Dormire bene è importante per il nostro benessere. Diversi fattori incidono sul corretto riposo: otto ore di sonno, una corretta alimentazione, mancanza di stress, un cuscino adatto, un materasso di qualità, una rete che sorregge, ma anche la posizione assunta. Sebbene durante il sonno siamo soliti muoverci ogni due ore, per addormentarci scegliamo sempre la medesima posizione.
Gli psichiatri hanno individuato una forte connessione tra postura e personalità: nel momento in cui ci addormentiamo non siamo vigili, ma il corpo trasmette segnali relativi alla nostra psiche.
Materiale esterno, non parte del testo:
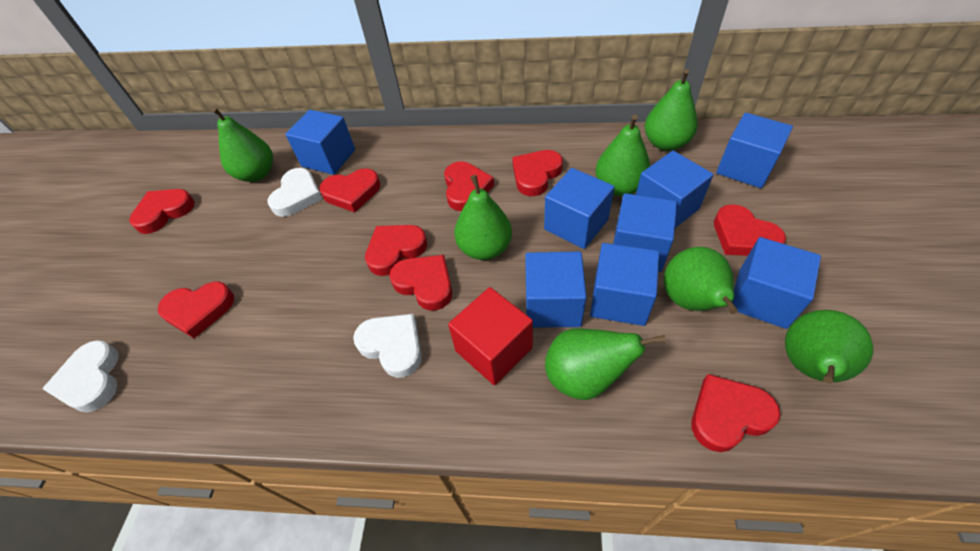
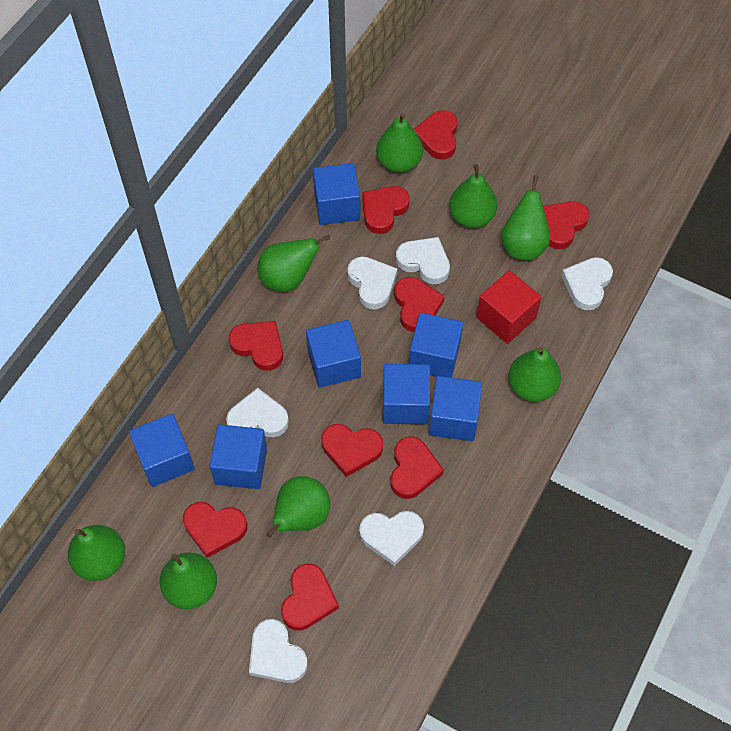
blue cube: 8 -> 7
green pear: 7 -> 8
white heart: 3 -> 6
Chris Idzikowski, Direttore dello Sleep Assessment and Advisory Service di Londra, ha analizzato sei tra le posizioni più comuni collegandole ad altrettanti tipi psicologici.
Posizione fetale:
mostra agli altri una certa severità, ma è molto sensibile. Una volta rotto il ghiaccio, è più affabile.
Su un fianco, braccia lungo i fianchi:
fortemente socievole ha bisogno della compagnia del gruppo, ma tende a fidarsi troppo facilmente.
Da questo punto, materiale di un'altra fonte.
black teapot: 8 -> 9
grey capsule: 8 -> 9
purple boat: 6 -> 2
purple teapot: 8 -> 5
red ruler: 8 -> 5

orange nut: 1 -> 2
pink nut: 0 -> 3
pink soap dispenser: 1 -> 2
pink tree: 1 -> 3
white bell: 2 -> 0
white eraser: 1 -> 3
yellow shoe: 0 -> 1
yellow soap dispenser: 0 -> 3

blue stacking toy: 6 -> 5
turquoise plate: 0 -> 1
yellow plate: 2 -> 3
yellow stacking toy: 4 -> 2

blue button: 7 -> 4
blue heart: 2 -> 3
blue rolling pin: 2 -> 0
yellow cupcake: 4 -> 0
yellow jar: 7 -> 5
Su un fianco, braccia in fuori:
espansivo, ma al contempo sospettoso. Lento nel decidere, ma irremovibile.
Supino, braccia lungo i fianchi:
riservato e tranquillo, non ama la confusione. Molto severo con è stesso e con gli altri.
Prono, braccia che avvolgono il cuscino:
compagnone e genuino, non ama critiche e situazioni estreme, difatti è tendente ad ansia e stress.
Supino, col cuscino tre le braccia:
altruista e gran ascoltatore, non ama essere al centro dell’attenzione.
Detto questo, per riposarsi meglio l’ideale sarebbe distendersi su un fianco con le gambe leggermente piegate, allineando testa e spalle. Per facilitare questa postura occorre dotarsi di un cuscino della giusta altezza e un materasso che mantenga la naturale curvatura della colonna.